Das David-Ward-Mysterium

  • Es gibt da ja diese Sänger, die hört man und denkt: "Mensch! Warum hab ich bloß von dem vorher nie was gehört?" So ging es mir mit der (eben rezensierten) Aufnahme der "Meistersinger" von 1961 aus Bayreuth. Laut Radioansage singt den Nachtwächter da ein gewisser David Ward. Er tut das mit wunderbarer Phrasierung und Dynamik und in makellosem Deutsch.


    Komisch aber: Auf der Internetseite der Bayreuther Festspiele ist als Besetzung für den Nachtwächter Donald Bell angegeben, und auch in der Datenbank der Mitwirkenden fehlt Mr Ward!


    Sein Name war mir vorher bisher bloß einmal begegnet: in London bei hmv, als ich die Leinsdorf-Studio-Walküre in Händen hielt. Da singt er den Hunding. "Ach, wieder so ein amerikanischer Bass, der nicht weiß, wo im Deutschen vorn und hinten ist", dachte ich bei mir.


    Umso größer war die Überraschung, als ich diesen herrlichen Nachtwächter hörte. Google verrät uns leider nur wenig über David Ward:


    Zitat

    Zitat von akuma.de
    David Ward wurde am 03.07.1922 in Dumbarton (Schottland) geboren. Unter anderem interpretierte David Ward Werke von Ludwig van Beethoven, George Frederick Handel und Wolfgang Amadeus Mozart. Dabei hat David Ward mit namhaften Klassik-Künstlern, wie London Symphony Orchestra, Pierre Monteux oder Regina Resnik zusammengearbeitet. Er starb am 16.7. 1983 in Dunedin (Neuseeland).


    Das ist nun wirklich kläglich wenig. Bringen wir Licht ins Dunkel- wer weiß mehr?


    :hello:

  • Hallo,


    ich weiß auch nicht mehr, aber ich habe den Kutsch-Riemens. Der weiß Bescheid:


    Zitat

    Ward, David, Baß-Bariton, * 3.7.1922 Dumbarton (Schottland), † 16.7.1983 Dunedin (Neuseeland); er war zunächst Volksschullehrer in Sheffield. Dann ließ er seine Stimme am Royal College of Music in London durch Clive Carey ausbilden.

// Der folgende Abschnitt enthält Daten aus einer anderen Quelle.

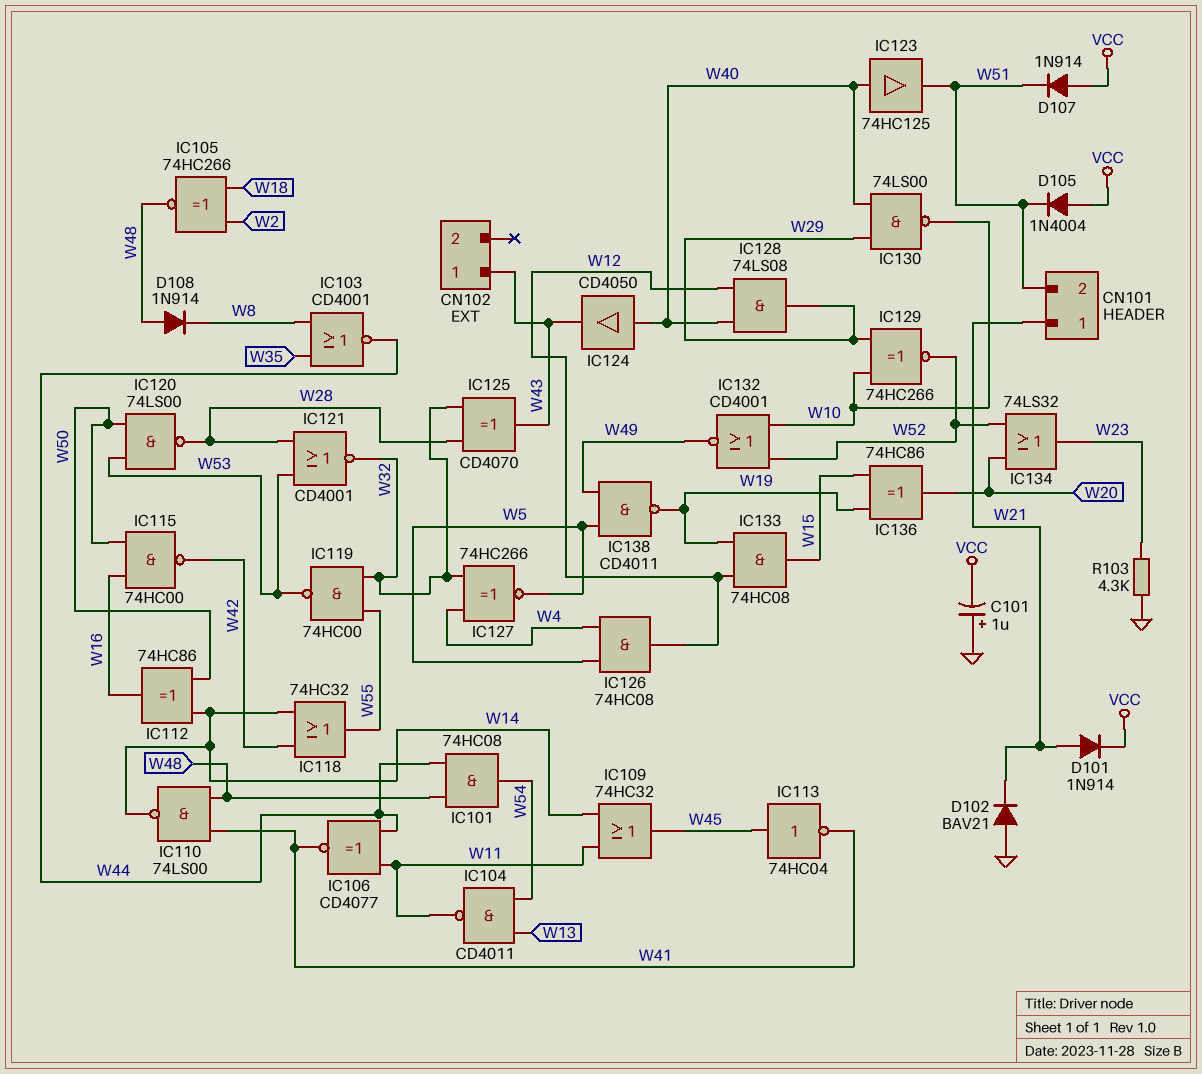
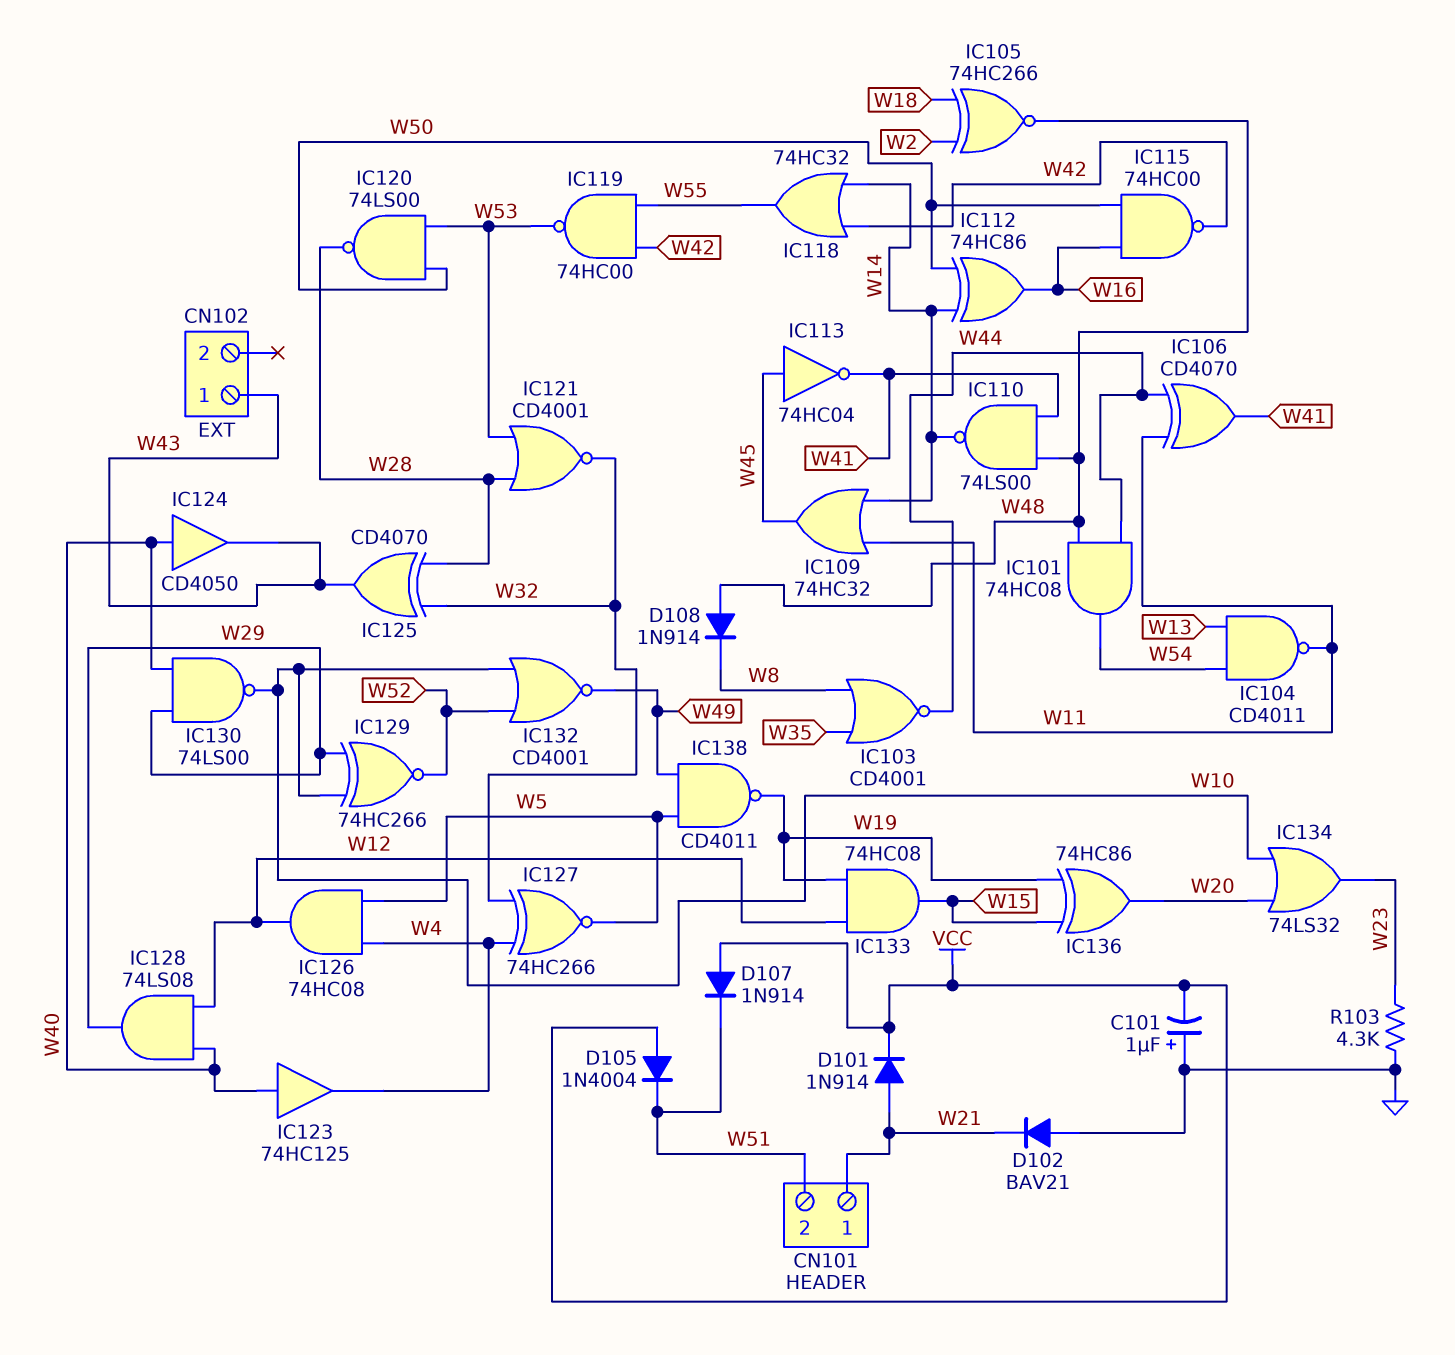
IC106: XNOR CD4077 (in W11, in W44, out W41) -> XOR CD4070 (in W11, in W44, out W41)
IC119: NAND 74HC00 (in W32, in W55, out W53) -> NAND 74HC00 (in W42, in W55, out W53)
IC123: buffer 74HC125 (in W40, out W51) -> buffer 74HC125 (in W40, out W4)
IC134: OR 74LS32 (in W20, in W52, out W23) -> OR 74LS32 (in W10, in W20, out W23)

Weitere Ausbildung durch Hans Hotter in München. 1952 trat er dem Chor der Sadler's Wells Opera bei, und schon 1953 wurde er als erster Bassist in das Ensemble übernommen (Debüt als Old Bard in »The Immortal Hour« von Boughton). Seine erste große Partie war hier der Graf Walter in Verdis »Luisa Miller«. Er trat dort bis 1959 u.a. als Mephisto im »Faust« von Gounod, als Daland im »Fliegenden Holländer« wie als Landgraf im »Tannhäuser« auf und wirkte 1953 in der Uraufführung der Oper »Nelson« von Lennox Berkeley mit. 1954 übernahm er beim Aldeburgh Festival das Baß- Solo in der Johannespassion von J.S. Bach, wie er denn allgemein als großer Bach- und Händel-Sänger galt. 1958 sang er in Glyndebourne in »The Rake's Progress« von Strawinsky, 1960 ebenfalls dort den Lord Walton in »I Puritani« von Bellini, beim Festival von Edinburgh in »Luisa Miller« von Verdi. 1958 trat er in seiner ersten Wagner-Partie, dem Fliegenden Holländer, vor das Londoner Opernpublikum und entwickelte sich bald zum Wagner-Spezialisten.
    1960 gastierte er an den Opern von Frankfurt a.M. und Hamburg als Hunding in der »Walküre«. Er wirkte auch bei den Festspielen von Bayreuth mit, und zwar 1960 als Titurel im »Parsifal«, 1961 als Fasolt im »Rheingold«, als Nachtwächter in den »Meistersingern« und als einer der Ritter im »Parsifal«. Seit 1960 trat er an der Covent Garden Oper London auf (Antrittsrolle: Pogner in den »Meistersingern«). Hier sang er vor allem Wagner- und Verdi-Partien, aber auch 1961 den Morosus in der englischen Premiere der »Schweigsamen Frau« von R. Strauss, den Golo in »Pelléas et Mélisande« und den Iwan Khovansky in »Khovantchina« von Mussorgsky, 1963 folgte er einem Ruf an die Metropolitan Oper New York. (Antrittsrolle: Sarastro in der »Zauberflöte«). Er gastierte am Teatro Colón Buenos Aires, an der Staatsoper Wien, an der Mailänder Scala, am Teatro San Carlos Lissabon (1967), an den Opern von Chicago, Mexico City, New Orleans und San Francisco. Am Teatro Colón Buenos Aires war er als Wotan im Nibelungenring zu hören.
    Allein in einem Jahr, 1957, wirkte er in fünf verschiedenen vollständigen Aufführungen des Nibelungenrings mit. Man schätzte auf der Bühne die Fülle seines Stimmmaterials wie die aistokratische Würde seines Vortrags, vor allem in der Partie des Wotan.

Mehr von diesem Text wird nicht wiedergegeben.